Dans quel contexte se sont développés les bals folk tels qu’ils existent aujourd’hui ?
Pour moi, les bals folk sont apparus lors du revivalisme. Ils étaient peu fréquents, et animés par des groupes peu nombreux (une petite vingtaine sur toute la Wallonie lors de la création du Canard Folk en 82). Leur nombre a progressivement augmenté, pour arriver à une bonne centaine aujourd’hui grâce à l’afflux de jeunes musiciens formés dans les stages et les académies. Ces jeunes ont comme exemples des groupes français et belges souvent professionnels, virtuoses, compositeurs, qui développent à la fois l’aspect rythmique et les harmonies possibles – c’est parfois un jeu de faire danser sur un rythme haché, sans mélodie. Ces musiques de « bals folk modernes » se focalisent souvent sur un nombre restreint de types de danses, principalement des danses de couple et quelques autres incontournables, avec un statut particulier pour les danses bretonnes en chaîne. Là se trouve selon moi le renouveau, et les danses wallonnes n’y ont pas – ou pas encore ? – de place. Cela ne doit pas faire oublier que les musiques wallonnes connaissent actuellement un intérêt croissant.
Au sein de l’Europe, les pays entretiennent-ils des rapports différents avec leurs propres traditions ? Sont-elles encore vivaces au sein de la population ou de certaines zones préservées ?

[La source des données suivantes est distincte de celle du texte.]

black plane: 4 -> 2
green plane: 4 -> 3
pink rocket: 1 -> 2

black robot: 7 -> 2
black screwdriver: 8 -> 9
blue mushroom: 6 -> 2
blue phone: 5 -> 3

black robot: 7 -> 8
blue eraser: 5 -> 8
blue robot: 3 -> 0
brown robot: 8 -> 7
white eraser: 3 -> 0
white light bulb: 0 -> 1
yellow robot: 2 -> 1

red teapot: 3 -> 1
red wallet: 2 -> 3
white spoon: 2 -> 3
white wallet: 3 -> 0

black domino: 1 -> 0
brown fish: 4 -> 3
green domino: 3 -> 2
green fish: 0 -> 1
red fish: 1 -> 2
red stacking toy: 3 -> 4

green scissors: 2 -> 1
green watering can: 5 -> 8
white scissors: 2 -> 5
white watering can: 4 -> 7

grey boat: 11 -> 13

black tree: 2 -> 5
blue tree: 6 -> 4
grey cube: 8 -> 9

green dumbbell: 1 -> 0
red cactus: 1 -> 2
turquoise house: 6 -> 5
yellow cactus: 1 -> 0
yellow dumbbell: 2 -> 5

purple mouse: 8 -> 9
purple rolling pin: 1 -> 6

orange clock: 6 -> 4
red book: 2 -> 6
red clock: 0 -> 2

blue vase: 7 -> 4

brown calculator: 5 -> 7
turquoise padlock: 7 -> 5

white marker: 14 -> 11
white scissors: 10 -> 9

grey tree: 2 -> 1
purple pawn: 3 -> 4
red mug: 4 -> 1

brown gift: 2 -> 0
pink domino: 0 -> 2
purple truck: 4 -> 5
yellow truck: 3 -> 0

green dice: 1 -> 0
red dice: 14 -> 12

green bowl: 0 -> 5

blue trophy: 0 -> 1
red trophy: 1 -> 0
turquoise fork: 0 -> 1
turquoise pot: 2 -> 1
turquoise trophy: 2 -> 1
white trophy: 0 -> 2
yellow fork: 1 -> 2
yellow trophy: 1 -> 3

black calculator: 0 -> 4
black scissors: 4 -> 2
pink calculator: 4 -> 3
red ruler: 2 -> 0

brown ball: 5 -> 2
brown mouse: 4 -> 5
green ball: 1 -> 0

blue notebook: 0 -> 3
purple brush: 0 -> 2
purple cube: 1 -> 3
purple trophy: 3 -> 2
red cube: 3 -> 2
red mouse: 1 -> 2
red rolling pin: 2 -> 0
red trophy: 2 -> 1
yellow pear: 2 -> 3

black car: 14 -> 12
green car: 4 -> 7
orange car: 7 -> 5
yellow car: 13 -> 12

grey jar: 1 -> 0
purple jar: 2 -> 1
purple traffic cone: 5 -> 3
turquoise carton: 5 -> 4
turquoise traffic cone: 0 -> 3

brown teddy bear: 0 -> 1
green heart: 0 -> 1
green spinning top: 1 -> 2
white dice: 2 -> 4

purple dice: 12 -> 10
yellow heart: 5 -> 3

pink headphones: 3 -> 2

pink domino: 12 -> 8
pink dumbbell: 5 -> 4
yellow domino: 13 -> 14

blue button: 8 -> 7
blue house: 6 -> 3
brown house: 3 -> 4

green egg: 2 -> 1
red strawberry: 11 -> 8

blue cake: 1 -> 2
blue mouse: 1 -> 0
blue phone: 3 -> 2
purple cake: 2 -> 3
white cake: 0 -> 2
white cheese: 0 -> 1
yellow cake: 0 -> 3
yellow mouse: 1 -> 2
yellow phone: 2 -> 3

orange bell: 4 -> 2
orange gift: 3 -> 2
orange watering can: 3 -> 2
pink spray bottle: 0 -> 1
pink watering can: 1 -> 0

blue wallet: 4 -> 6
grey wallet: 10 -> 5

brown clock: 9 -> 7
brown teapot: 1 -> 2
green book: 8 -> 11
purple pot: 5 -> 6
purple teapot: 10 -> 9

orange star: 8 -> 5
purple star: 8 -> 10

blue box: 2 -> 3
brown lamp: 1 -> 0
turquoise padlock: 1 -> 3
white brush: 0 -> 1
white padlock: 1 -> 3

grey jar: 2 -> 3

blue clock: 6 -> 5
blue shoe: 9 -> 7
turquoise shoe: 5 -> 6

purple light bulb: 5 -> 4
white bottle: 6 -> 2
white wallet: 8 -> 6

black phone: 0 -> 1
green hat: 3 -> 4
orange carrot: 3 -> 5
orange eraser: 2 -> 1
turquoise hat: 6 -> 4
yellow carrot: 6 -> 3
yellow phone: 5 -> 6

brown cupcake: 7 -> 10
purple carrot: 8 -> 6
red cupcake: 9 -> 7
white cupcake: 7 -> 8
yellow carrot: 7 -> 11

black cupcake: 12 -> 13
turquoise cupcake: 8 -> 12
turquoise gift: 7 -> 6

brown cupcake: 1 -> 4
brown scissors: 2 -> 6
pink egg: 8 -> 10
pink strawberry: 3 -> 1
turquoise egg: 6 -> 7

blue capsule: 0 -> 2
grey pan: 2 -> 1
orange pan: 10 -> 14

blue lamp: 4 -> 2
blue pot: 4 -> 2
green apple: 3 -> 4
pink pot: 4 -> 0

Vous devriez lancer une étude subsidiée par l’Europe pour répondre à cette question. Plus sérieusement, on sait que plusieurs régions de France soutiennent activement leur patrimoine, Bretagne en tête (et le pays occitan, le Béarn, l’ Auvergne, le Berry, etc.), en Espagne aussi (en Galice, en Catalogne) ainsi que le Pays basque ; en Scandinavie (Danemark, Suède, Finlande, Norvège) il y a encore des traditions vivantes, le Danemark semble être celui qui promeut le plus activement ses musiques traditionnelles et d’inspiration traditionnelle. En Italie du Nord, la région des Quatre Provinces est bien active et sa tradition de chalumeau a des points communs avec nos musiques. En Autriche, la Styrie est très active et se fait remarquer par son accordéon styrien très compliqué. En Allemagne, la situation est difficile à cause de l’Histoire, mais quelques groupes ont commencé à éplucher des manuscrits. Je pense qu’on connaît suffisamment l’Angleterre avec son folk song qui semble éternel, mais aussi ses ceilidhs et ses morris dances. Je ne me risquerais pas à donner un avis sur l’Europe centrale, puzzle complexe que je ne connais pas suffisamment. Deux autres pays restent un mystère pour moi : les Pays-Bas et le Grand-Duché, desquels je ne reçois quasiment pas de CD et où de brefs contacts avec des personnes locales n’ont livré aucune info. Mais donc globalement, il y a quand même pas mal de régions avec des traditions encore vivantes, et en tout cas activement soutenues ; face à elles, la Wallonie semble encore en train d’essayer de cultiver son levain en vue d’une hypothétique production de pain à grande échelle.